On peut souvent imaginer, pour conduire aux mêmes équations plusieurs langages et représentations symboliques. Il n’est donc pas assuré que le langage d’Einstein doive rester perpétuellement le meilleur ; mais il est actuellement le seul cohérent, il faut l’enseigner, et il n’en faut pas enseigner d’autre ; le comprendre le mieux possible ; le commenter le moins possible, et apprendre à s’en servir.

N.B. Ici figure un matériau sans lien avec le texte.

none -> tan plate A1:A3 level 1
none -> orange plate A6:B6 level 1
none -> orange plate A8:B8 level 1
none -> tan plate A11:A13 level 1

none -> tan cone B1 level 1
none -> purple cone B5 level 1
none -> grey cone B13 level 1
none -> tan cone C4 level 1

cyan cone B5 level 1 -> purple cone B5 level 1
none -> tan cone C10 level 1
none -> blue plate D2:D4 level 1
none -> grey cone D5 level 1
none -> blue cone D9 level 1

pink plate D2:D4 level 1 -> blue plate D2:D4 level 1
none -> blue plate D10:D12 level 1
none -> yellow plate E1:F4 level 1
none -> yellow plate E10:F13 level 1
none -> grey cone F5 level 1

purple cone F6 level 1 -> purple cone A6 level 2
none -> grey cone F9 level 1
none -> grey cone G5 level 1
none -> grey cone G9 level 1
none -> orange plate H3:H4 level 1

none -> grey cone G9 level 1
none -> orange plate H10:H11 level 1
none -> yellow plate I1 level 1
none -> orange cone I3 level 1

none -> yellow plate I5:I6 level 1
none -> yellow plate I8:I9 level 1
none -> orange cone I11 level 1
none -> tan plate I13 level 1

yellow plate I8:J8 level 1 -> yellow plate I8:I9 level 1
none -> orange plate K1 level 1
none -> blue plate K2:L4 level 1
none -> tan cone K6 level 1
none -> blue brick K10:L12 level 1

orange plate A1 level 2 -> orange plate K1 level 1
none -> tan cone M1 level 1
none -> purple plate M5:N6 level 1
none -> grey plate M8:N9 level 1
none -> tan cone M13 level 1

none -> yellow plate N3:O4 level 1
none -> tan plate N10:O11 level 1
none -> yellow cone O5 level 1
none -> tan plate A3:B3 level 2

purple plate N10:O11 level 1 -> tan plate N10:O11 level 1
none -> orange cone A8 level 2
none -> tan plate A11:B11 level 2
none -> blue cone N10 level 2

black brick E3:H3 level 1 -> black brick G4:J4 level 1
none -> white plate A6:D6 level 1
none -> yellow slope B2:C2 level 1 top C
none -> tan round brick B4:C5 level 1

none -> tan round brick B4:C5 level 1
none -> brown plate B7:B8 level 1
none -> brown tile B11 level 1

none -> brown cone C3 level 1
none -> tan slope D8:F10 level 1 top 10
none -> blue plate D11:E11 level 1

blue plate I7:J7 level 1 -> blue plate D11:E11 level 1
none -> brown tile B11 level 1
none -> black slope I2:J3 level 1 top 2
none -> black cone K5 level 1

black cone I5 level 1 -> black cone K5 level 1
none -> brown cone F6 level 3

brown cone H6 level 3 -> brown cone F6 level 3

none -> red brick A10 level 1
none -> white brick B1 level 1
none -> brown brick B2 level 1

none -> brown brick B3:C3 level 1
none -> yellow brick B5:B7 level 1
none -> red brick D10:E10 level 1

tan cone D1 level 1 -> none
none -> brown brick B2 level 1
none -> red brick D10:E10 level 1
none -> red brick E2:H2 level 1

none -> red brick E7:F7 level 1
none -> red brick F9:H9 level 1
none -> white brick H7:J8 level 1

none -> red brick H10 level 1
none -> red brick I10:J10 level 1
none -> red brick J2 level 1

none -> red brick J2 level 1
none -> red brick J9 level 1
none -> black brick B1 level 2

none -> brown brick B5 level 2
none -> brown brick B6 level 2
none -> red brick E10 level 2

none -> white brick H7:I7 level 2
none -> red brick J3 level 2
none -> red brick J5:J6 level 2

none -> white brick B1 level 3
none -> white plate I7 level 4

Sans la guerre, qui nous a donné de bien autres soucis, je n’aurais pas attendu si longtemps pour remettre au point l’interprétation que la plupart des lecteurs ont adoptée — par ma faute évidemment — d’un article où le scepticisme seul était mis en évidence, sans contrepoids.

M. Brillouin,

Au Collège de France,

Le 8 avril 1921.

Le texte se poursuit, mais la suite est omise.